Six linear regression models detailing the correlations between nine erodibility factors, namely, clay content, plasticity index, mean particle size, maximum dry density, optimum moisture content, slope length, slope gradient, rainfall intensity and rainfall duration, were developed. The models are not only the first attempt to correlate a significant number of various erodibility factors which greatly affect erodibility of soils in unpaved roads, but also are simple and flexible to accommodate more data from both field and laboratory experiments. Generally, this study showed that:
- The contribution of individual erodibility factors to the quantity of eroded soil shows that the first-day test results are highly affected by the soil’s clay content, plasticity index, particle size distribution, maximum dry density, slope gradient, rainfall intensity, and rainfall duration.
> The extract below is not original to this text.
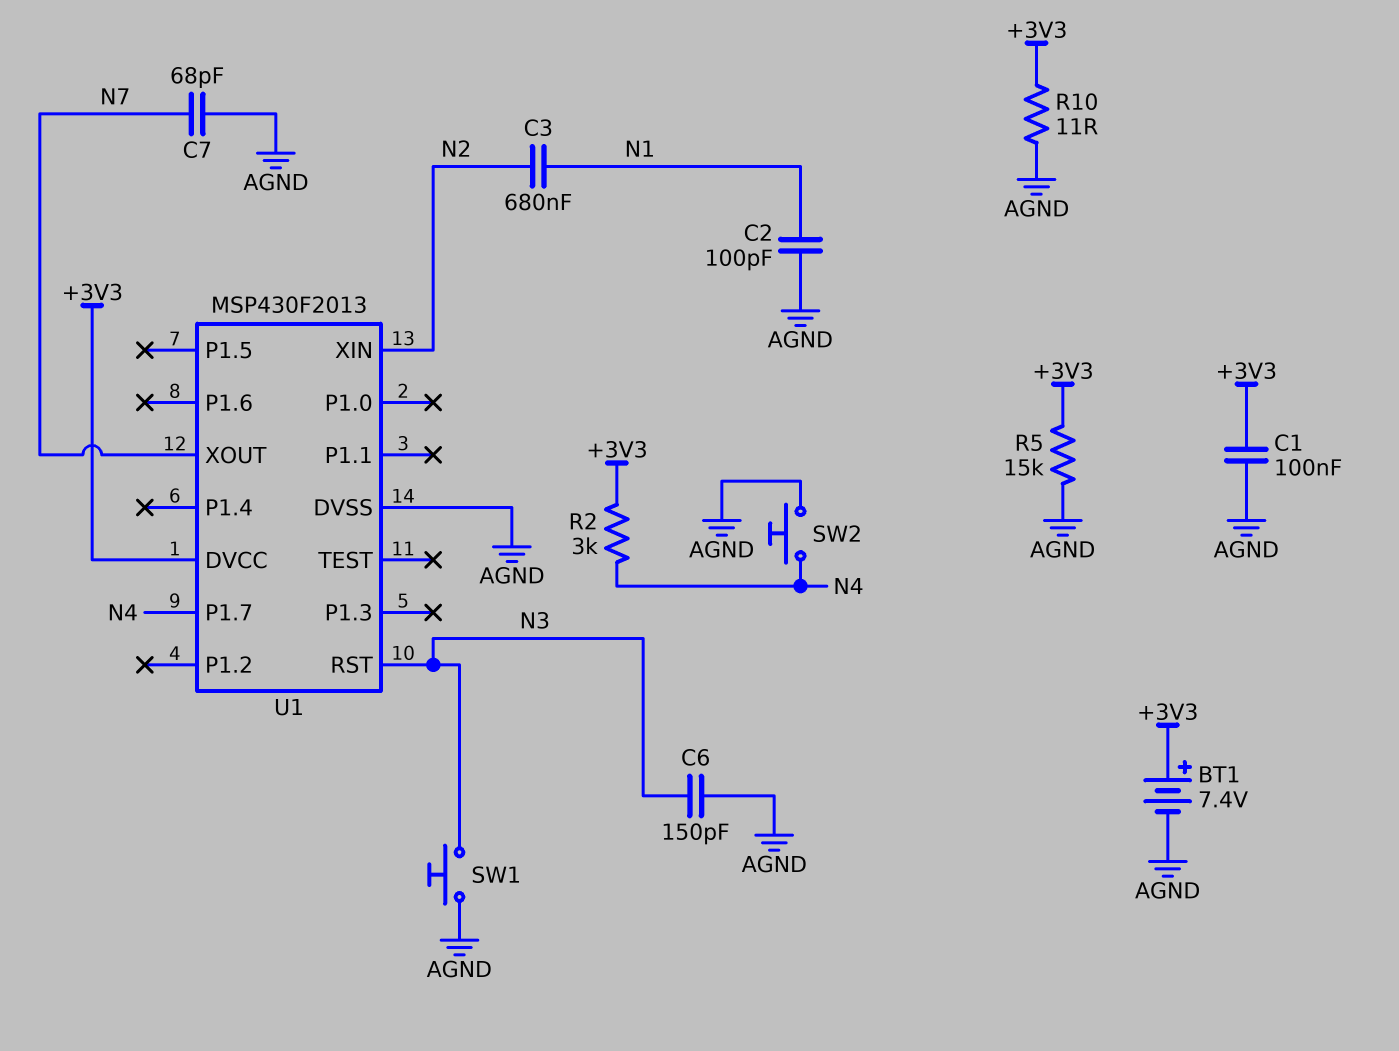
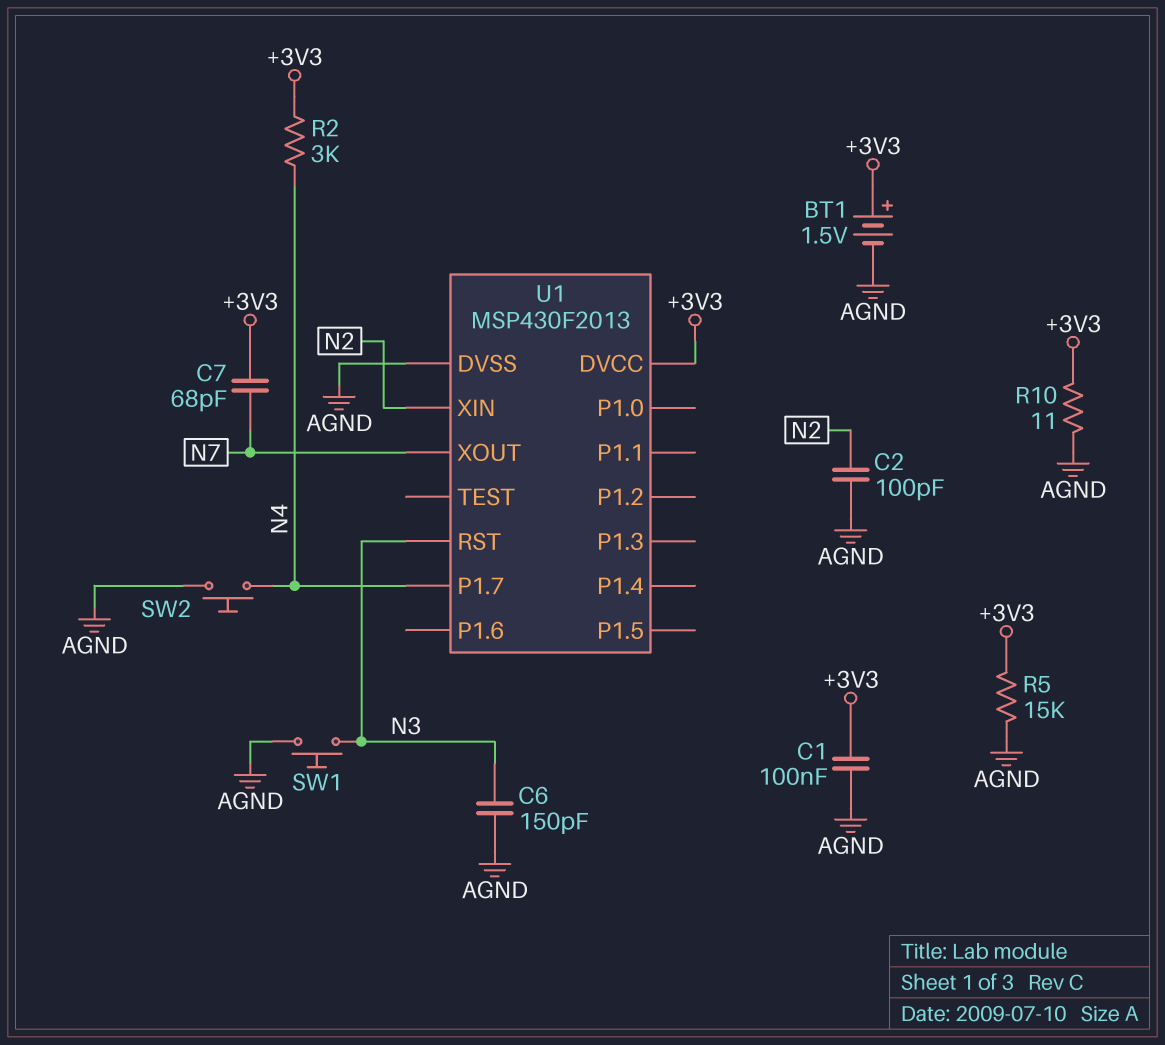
BT1: 7.4V (plus +3V3, minus AGND) -> 1.5V (plus +3V3, minus AGND)
C2: 100pF (AGND, N1) -> 100pF (AGND, N2)
C3: 680nF (N1, N2) -> none
C7: 68pF (AGND, N7) -> 68pF (+3V3, N7)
- Contrary, the second-day test results are mainly affected by the slope gradient, rainfall intensity and rainfall duration, which can practically be due to changes imparted on the physically simulated road surface by the first-day rainfall.
- Modelling erosion factors in the laboratory needs the use of testing boxes with sufficient length to ensure enough soil detachment by both splash and flow, as well as good transport of detached particles since shorter testing boxes tend to discourage detachment by runoff.
- Overall, the six predictive equations show that the slope length and gradient, rainfall intensity and rainfall duration are the four factors which highly affect erosion in unpaved roads, regardless of the type of the soil and compaction efforts. This may lead to the conclusion that apart from the selection of good soils for construction and maintenance, successful ways to combat erosion in unpaved roads must include best construction and management practices. Carefully informed decisions on the length and gradient of slopes, adequate drainage systems, as well as proper and timely maintenance to eliminate erosion features at the early stages of development must be given priority.
The authors would like to thank the Commonwealth Scholarship Commission in the UK for awarding a PhD scholarship to the first author. The School of Engineering, University of Birmingham are thanked for facilitating the research.